Speed read: Anita Clifford considers the scope for enforcement of OFAC designation against UK persons. In certain scenarios, a US sanction will operate to prevent persons in the UK from dealings. But although there is a need to tread carefully, assisting a person who is OFAC designated in or from the UK, including in relation to property, is possible as long as key points are remembered.
Discovering that a prospective client is designated under OFAC sanctions may cause a sharp intake of breath by a professional approached for assistance in the UK. The US is known for its expansive approach to jurisdiction in the sanctions sphere and there may be temptation to refrain from dealings. However, there are limits to the reach of the US when it comes to sanctions enforcement. In some scenarios a person’s OFAC designation will bite outside of the US and prevent persons in the UK from acting but there are also situations when he or she can be assisted effectively in or from the UK.
US sanctions abroad
Broadly, the effect of a person’s OFAC designation is to freeze their assets anywhere in the world. Title remains with the person but the practical impact is to prohibit dealings of any kind with their property by any person, unless a licence has been obtained.
Who must comply?
US sanctions must be complied with by all persons in the US as well as US citizens (including dual nationals) and permanent residents (green card holders), wherever they are located in the world. The same is true of US companies and their foreign branches. Subject to domestic ‘blocking’ laws which are discussed below, foreign subsidiaries that are majority US owned or controlled are also subject to compliance with certain sanctions.
In the light of the above, a UK firm or company with no business activities itself in the US could be drawn into compliance with US sanctions. The UK subsidiary of a US company could fall into this category depending on the scope of the sanction. Further, if a UK company has a US citizen as part of its Board or senior management, this may also require the company to turn its mind to US sanctions compliance. Certainly, any employee, senior or junior, who holds US citizenship or a green card must not deal with any person or matter that engages US sanctions in order to stay on the right side of US sanctions laws.
‘In’ the US
Danger can also arise if dealings with the OFAC-designated person in the UK will involve any activity routed through the US. This is because US sanctions apply to persons engaged in activity ‘in’ the US, a term that the authorities seek to construe very widely. Accordingly, a UK firm that seemingly has no connection to the US may find themselves exposed if their dealings with the client subject to US designation will involve any activity conducted in the US. Dealings from the UK with the person’s assets in the US are clearly out of bounds. There will also be a need to avoid US-dollar transactions or any transaction routed through the US financial system.
A US sanction may also bite abroad in less obvious scenarios. Activity may be considered to engage US jurisdiction where there are communications relating to assets through the US mail system. It has also been suggested that a firm’s use of support services located in the US and even use of US data servers in the supply of services may provide a sufficient jurisdictional nexus for US authorities to take action for sanctions breach.

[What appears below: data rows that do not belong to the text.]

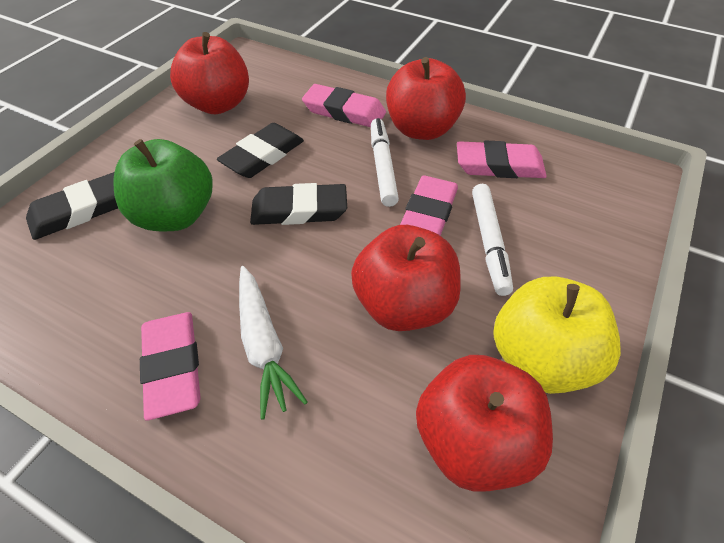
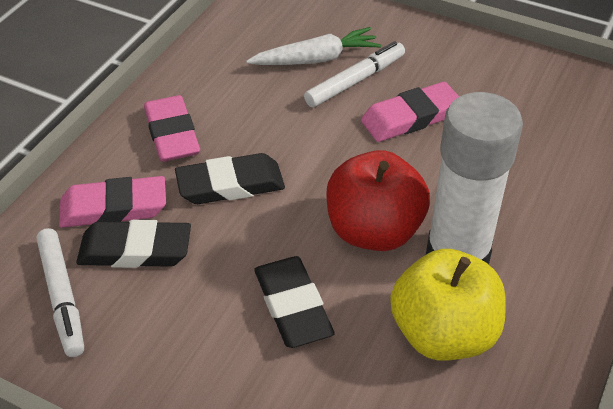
green apple: 1 -> 0
pink eraser: 4 -> 3
red apple: 4 -> 1
white glue stick: 0 -> 1

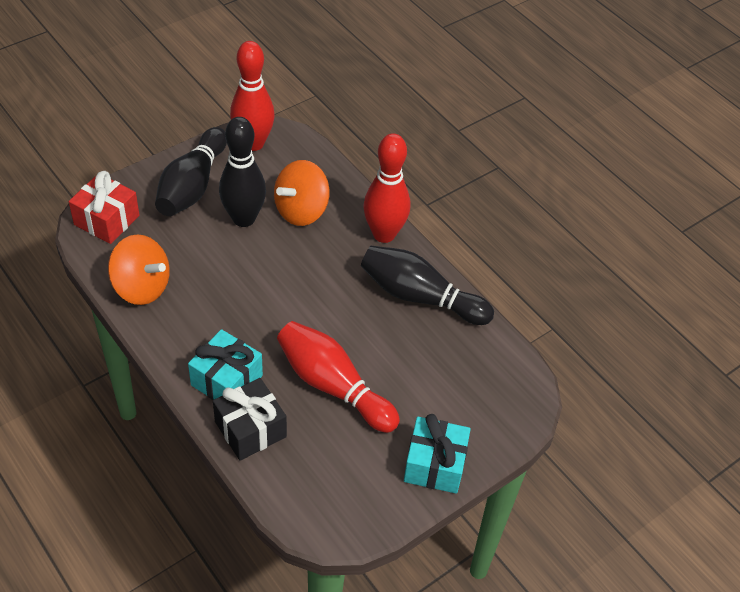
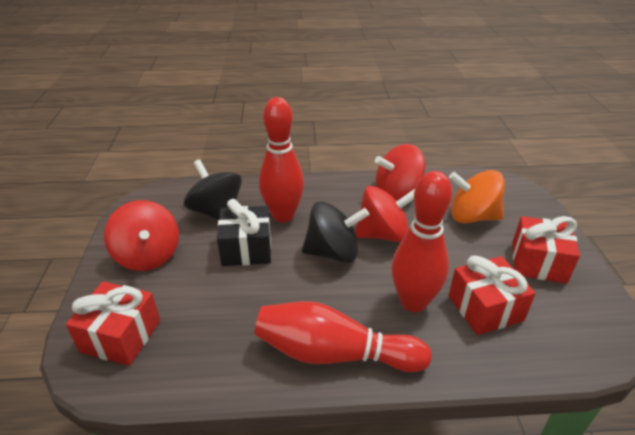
black bowling pin: 3 -> 0
black spinning top: 0 -> 2
orange spinning top: 2 -> 1
red gift: 1 -> 3
red spinning top: 0 -> 3
turquoise gift: 2 -> 0

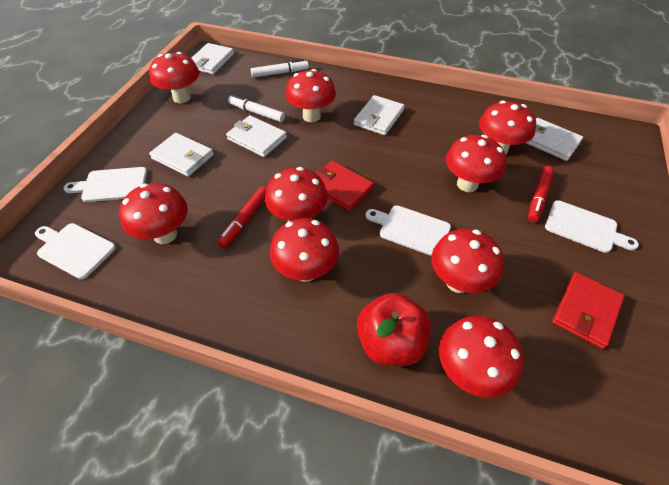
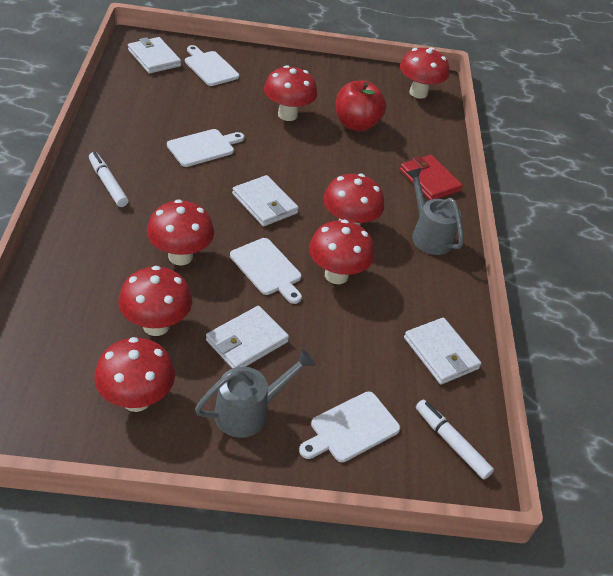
grey watering can: 0 -> 2
red marker: 2 -> 0
red mushroom: 9 -> 7
red wallet: 2 -> 1
white wallet: 5 -> 4

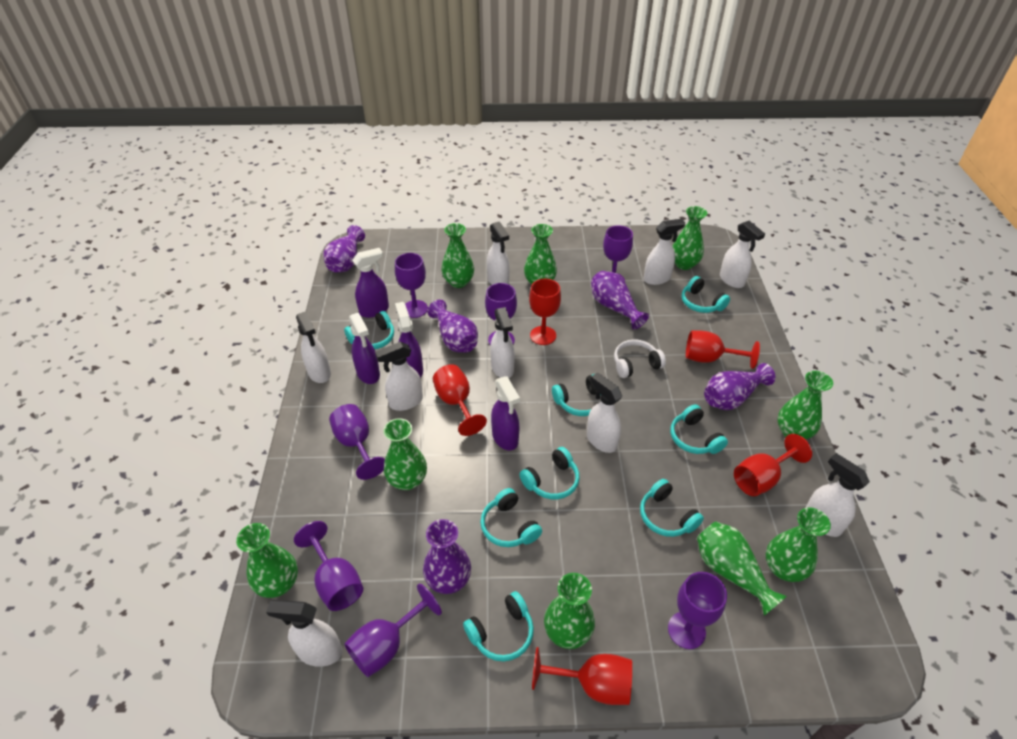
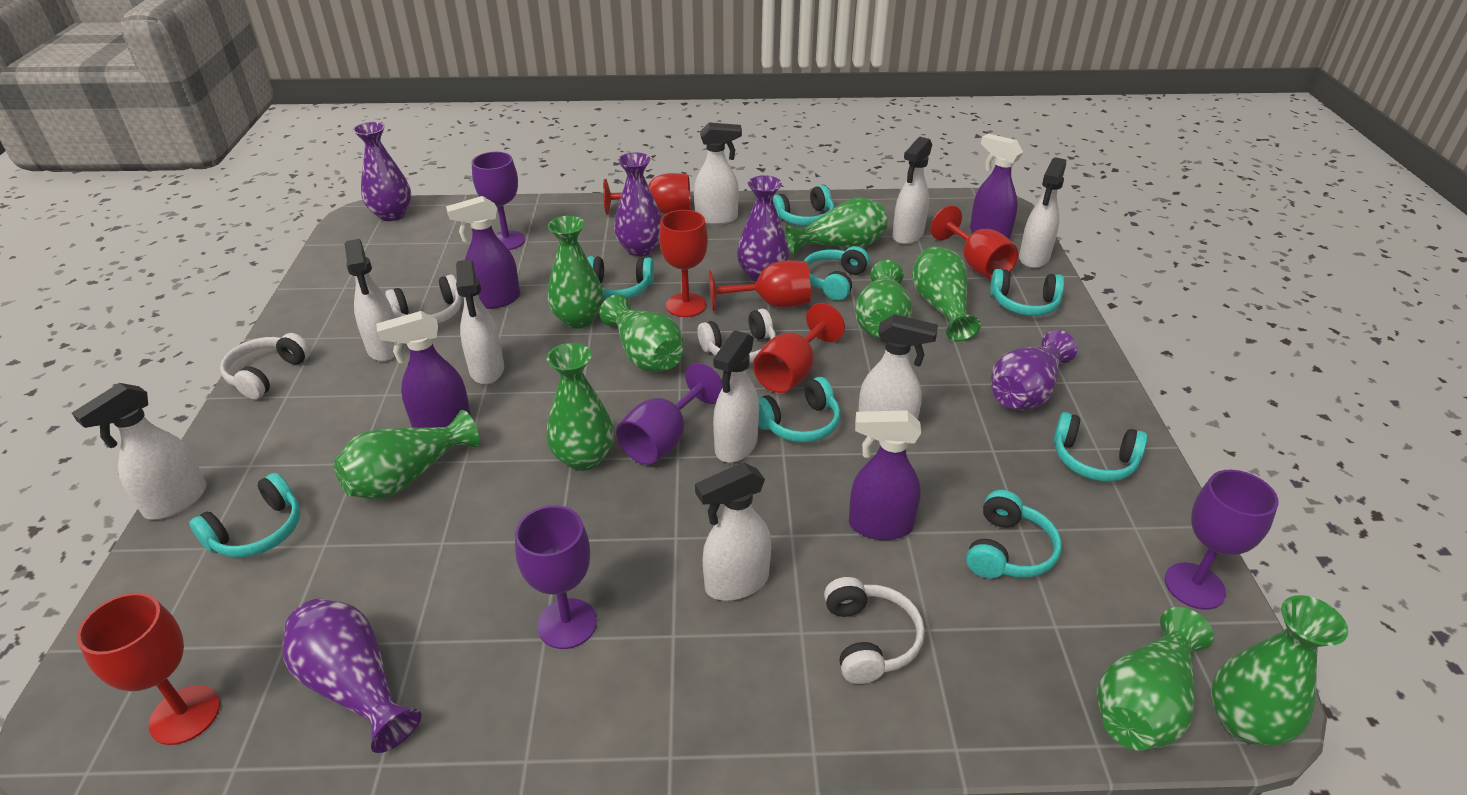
purple goblet: 7 -> 4
red goblet: 5 -> 6
white headphones: 1 -> 4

Providing assistance in or from the UK
It is important to tread carefully but the door is not closed to providing assistance. Advising or representing an OFAC designated person in the UK in relation to matters that have nothing to do with their assets, such as liaising with domestic authorities and institutions, as well as litigation, is a clear example. Advice, representation or other services may also be provided by a UK firm or person with no US link to an OFAC sanctioned person in relation to assets entirely outside of the US. It will be important to consider each case and whether or not a US link arises carefully.
Separately, in certain cases, including those involving assets, there may be a need to consider the application of US sanctions blocking regulation in the UK. In line with EU requirements, the UK has law in place  preventing UK companies and individuals from complying with sanctions imposed by the US on companies and individuals associated with Cuba, Iran and Libya. The blocking regulation, which will remain in place after the Brexit transitional period ends on 31 December 2020,  comes as a result of major divergence in sanctions policy in relation to these countries. It pushes back on the US’s expansive approach to jurisdiction and protects companies, including subsidiaries of US companies, organised under UK law and UK individuals from US extraterritorial enforcement action.
Don’t forget POCA 2002
Notwithstanding the above, domestic duties should not be an afterthought. Consideration should turn to the potential engagement of Part 7 of the Proceeds of Crime Act 2002 and the rationale for designation by OFAC. From there, whether the work falls within the regulated sector, whether the business relationship gives rise to a reasonable basis to suspect the handling of criminal property and the operation of the ‘adequate consideration’ exemption to possession of criminal property (viz., fees for professional services) may need to be carefully examined.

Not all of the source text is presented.